46      L’article 108 TFUE circonscrit donc le pouvoir de la Commission d’adopter une décision en application des règles sur les aides d’État sans introduire la procédure formelle d’examen aux seules mesures ne soulevant pas de difficultés sérieuses. La Commission ne saurait refuser d’ouvrir la procédure formelle d’examen en se prévalant de l’intérêt de tiers, de considérations d’économie de procédure ou tout autre motif de convenance administrative. Toutefois, la Commission jouit d’une certaine marge d’appréciation dans la recherche et l’examen des circonstances de l’espèce afin de déterminer si celles-ci soulèvent des difficultés sérieuses (voir, en ce sens, arrêt Prayon-Rupel/Commission, EU:T:2001:94, points 44 et 45).
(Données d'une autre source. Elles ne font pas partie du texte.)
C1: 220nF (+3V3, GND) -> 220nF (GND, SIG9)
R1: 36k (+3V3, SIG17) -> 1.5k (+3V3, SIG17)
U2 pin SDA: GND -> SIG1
47      Il s’ensuit que, dans une procédure ayant pour objet la légalité d’une décision d’ouvrir la procédure formelle d’examen, le juge de l’Union doit tenir compte des compétences de la Commission et éviter de se prononcer définitivement sur des questions qui n’ont fait l’objet que d’une appréciation provisoire de la Commission. Si, dans le cadre d’une telle procédure juridictionnelle, l’appréciation de la Commission quant à la qualification de la mesure litigieuse d’aide d’État est contestée, le contrôle du juge communautaire est limité à la vérification du point de savoir si la Commission n’a pas commis d’erreurs manifestes d’appréciation en considérant qu’elle ne pouvait pas surmonter toutes les difficultés sur ce point au cours d’un premier examen de la mesure concernée (arrêts Diputación Foral de Álava/Commission, EU:T:2002:259, points 44 et 45, et Alcoa Trasformazioni/Commission, EU:C:2011:497, point 61).
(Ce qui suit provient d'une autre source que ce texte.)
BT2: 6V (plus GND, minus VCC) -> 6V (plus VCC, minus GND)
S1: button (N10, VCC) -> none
48      Ce critère de contrôle, qui a un caractère déterminant pour la procédure principale relative au droit des aides, doit également être pris en compte pour statuer sur la demande en référé, laquelle tend à obtenir une protection juridictionnelle provisoire contre les décisions d’ouverture de la procédure formelle d’examen.
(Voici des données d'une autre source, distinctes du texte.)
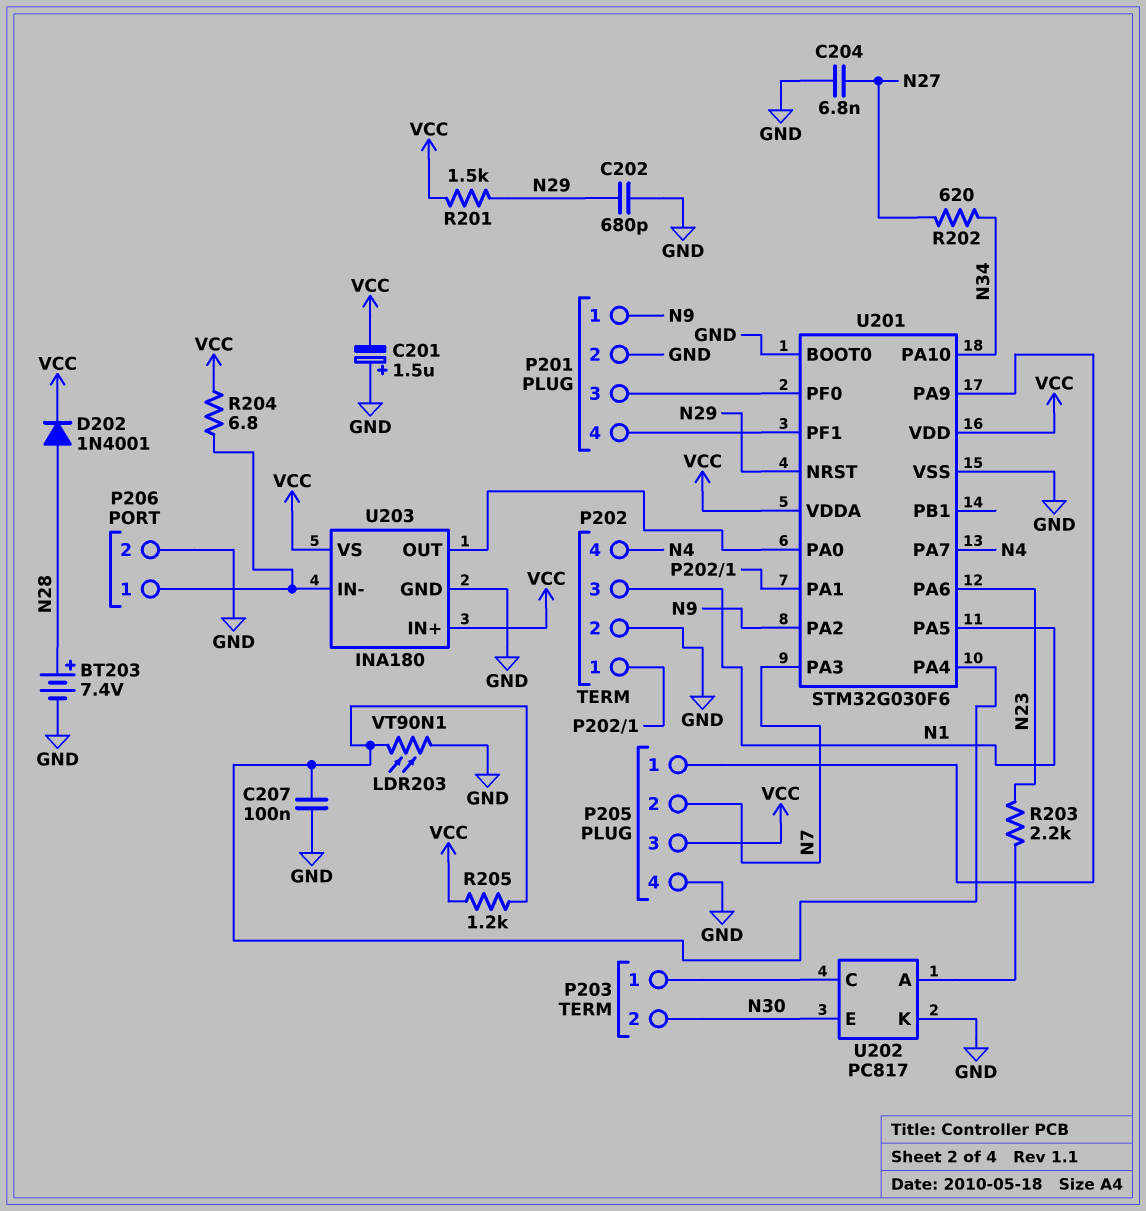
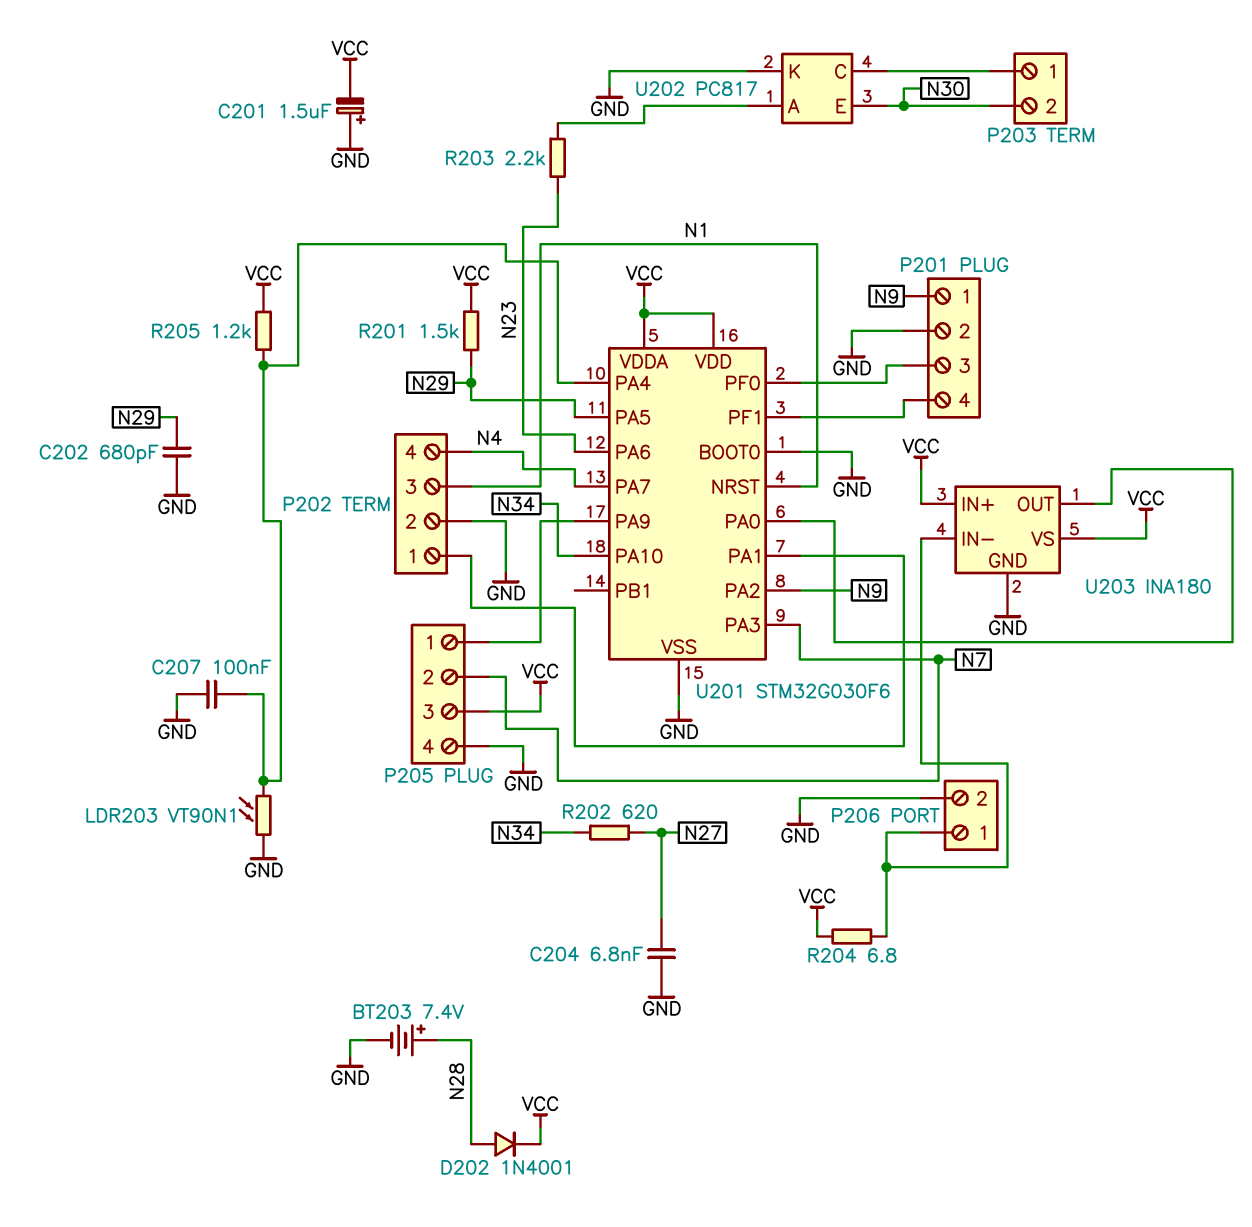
U201 pin NRST: N29 -> N1
U201 pin PA5: N1 -> N29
49      En effet, si la condition relative au fumus boni juris est généralement remplie lorsque le moyen invoqué par la partie requérante soulève des questions juridiques complexes qui, à première vue, ne peuvent pas être écartées comme étant dénuées de pertinence, mais nécessitent un examen approfondi, lequel est réservé à la juridiction compétente pour statuer au fond, ce sont précisément ces questions relatives au droit des aides, de nature à soulever des difficultés sérieuses, qui doivent inciter la Commission à ne pas se contenter de la phase préliminaire d’examen, mais à ouvrir la procédure formelle d’examen. En d’autres termes, si la condition tirée du fumus boni juris est généralement remplie lorsqu’il existe, à première vue, des « doutes sérieux » quant à la légalité de l’acte juridique attaqué (ordonnance du 21 décembre 1994, Laakmann Karton/Commission, T-301/94 R, EU:T:1994:316, point 30), la Commission n’agit légalement, dans le cadre de son examen au regard du droit des aides, que si elle ouvre la procédure formelle d’examen en cas de « difficultés sérieuses » concernant la qualification de cette mesure en tant qu’aide d’État.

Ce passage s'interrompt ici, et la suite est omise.